By Zacks Equity Research | February 06, 2026, 9:40 AM

Here at Zacks, our focus is on the proven Zacks Rank system, which emphasizes earnings estimates and estimate revisions to find great stocks. Nevertheless, we are always paying attention to the latest value, growth, and momentum trends to underscore strong picks.

Of these, value investing is easily one of the most popular ways to find great stocks in any market environment. Value investors use fundamental analysis and traditional valuation metrics to find stocks that they believe are being undervalued by the market at large.

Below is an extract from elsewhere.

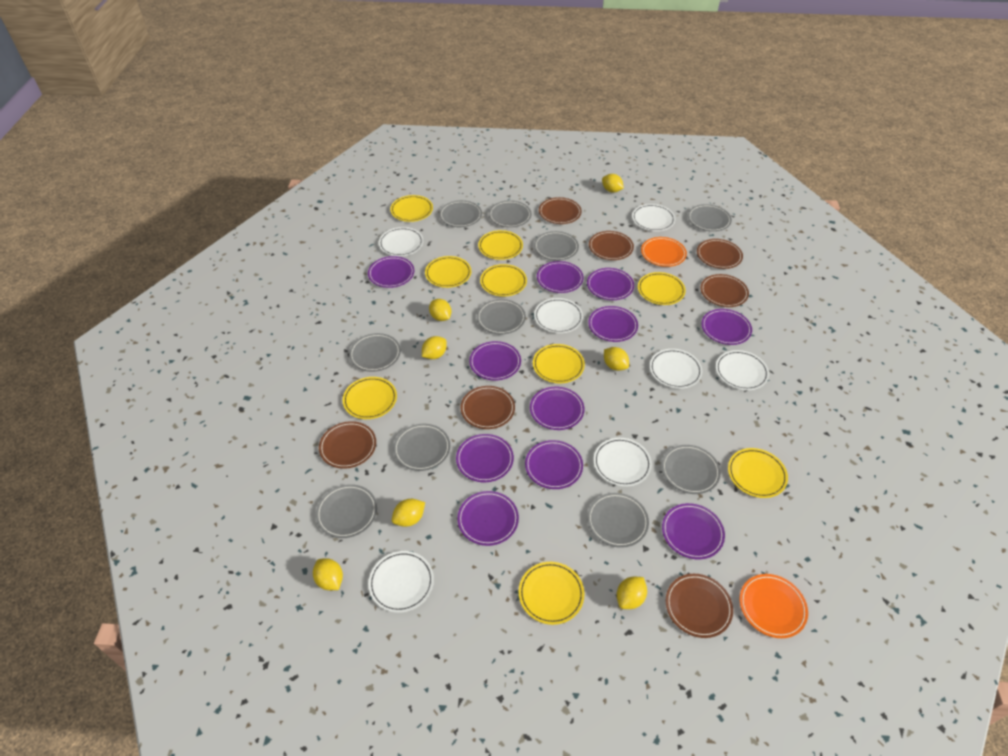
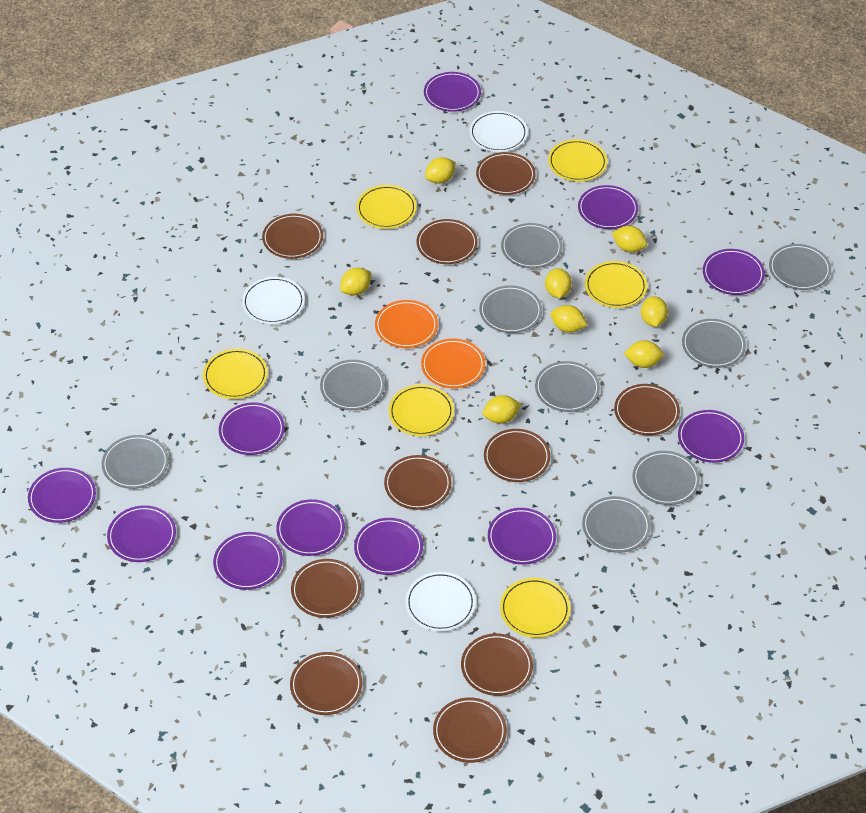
brown plate: 7 -> 10
grey plate: 10 -> 9
white plate: 7 -> 3
yellow lemon: 7 -> 8
yellow plate: 9 -> 6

Zacks has developed the innovative Style Scores system to highlight stocks with specific traits. For example, value investors will be interested in stocks with great grades in the "Value" category. When paired with a high Zacks Rank, "A" grades in the Value category are among the strongest value stocks on the market today.

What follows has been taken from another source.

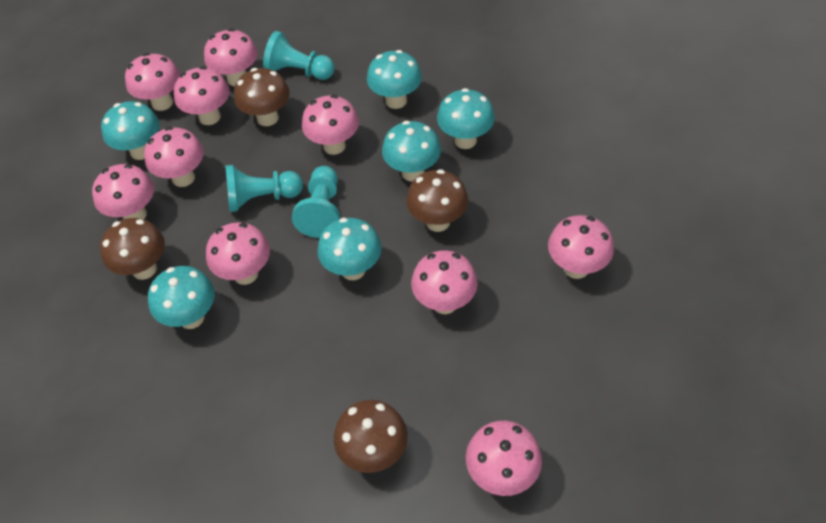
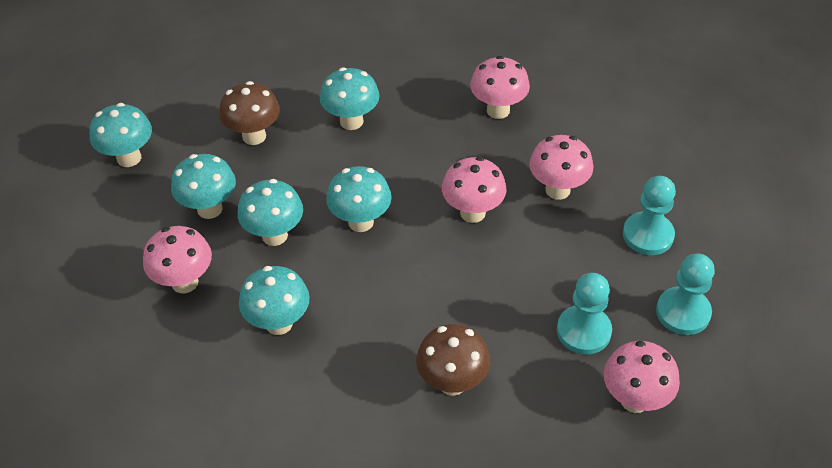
brown mushroom: 4 -> 2
pink mushroom: 10 -> 5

Deluxe (DLX) is a stock many investors are watching right now. DLX is currently holding a Zacks Rank #1 (Strong Buy) and a Value grade of A. The stock holds a P/E ratio of 5.32, while its industry has an average P/E of 7.62. Over the past 52 weeks, DLX's Forward P/E has been as high as 6.95 and as low as 3.90, with a median of 5.28.

Investors should also note that DLX holds a PEG ratio of 0.44. This figure is similar to the commonly-used P/E ratio, with the PEG ratio also factoring in a company's expected earnings growth rate. DLX's industry currently sports an average PEG of 0.48. Over the past 52 weeks, DLX's PEG has been as high as 0.58 and as low as 0.32, with a median of 0.44.

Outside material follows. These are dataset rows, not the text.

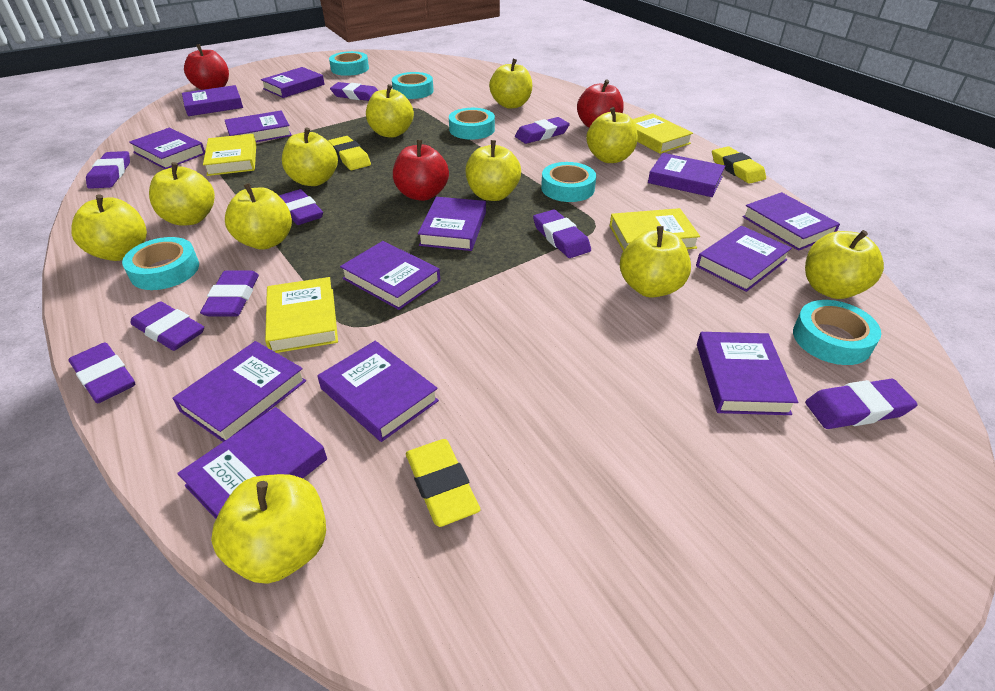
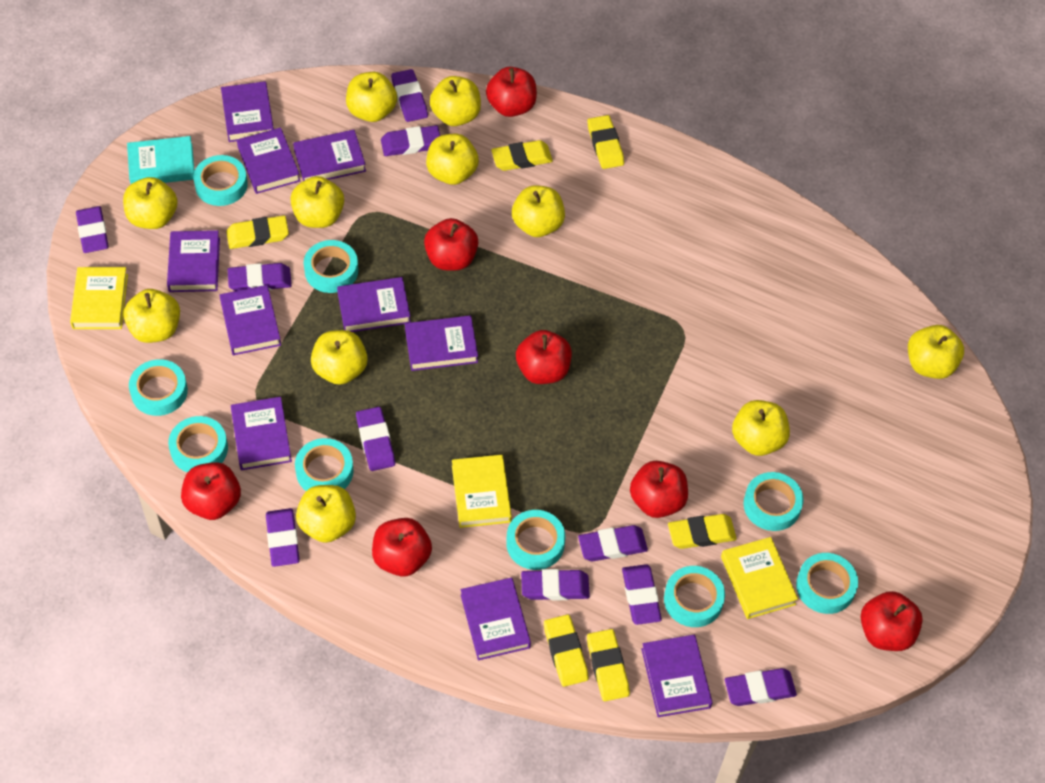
purple book: 13 -> 10
purple eraser: 9 -> 10
red apple: 3 -> 7
turquoise book: 0 -> 1
turquoise tape: 6 -> 9
yellow book: 4 -> 3
yellow eraser: 3 -> 6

Another notable valuation metric for DLX is its P/B ratio of 1.36. The P/B is a method of comparing a stock's market value to its book value, which is defined as total assets minus total liabilities. This company's current P/B looks solid when compared to its industry's average P/B of 1.63. Over the past 12 months, DLX's P/B has been as high as 1.75 and as low as 0.98, with a median of 1.34.

Value investors also use the P/S ratio. The P/S ratio is calculated as price divided by sales. This is a preferred metric because revenue can't really be manipulated, so sales are often a truer performance indicator. DLX has a P/S ratio of 0.59. This compares to its industry's average P/S of 0.75.

Finally, we should also recognize that DLX has a P/CF ratio of 3.37. This figure highlights a company's operating cash flow and can be used to find firms that are undervalued when considering their impressive cash outlook. DLX's P/CF compares to its industry's average P/CF of 5.19. DLX's P/CF has been as high as 3.89 and as low as 2.31, with a median of 2.97, all within the past year.

These are only a few of the key metrics included in Deluxe's strong Value grade, but they help show that the stock is likely undervalued right now. When factoring in the strength of its earnings outlook, DLX looks like an impressive value stock at the moment.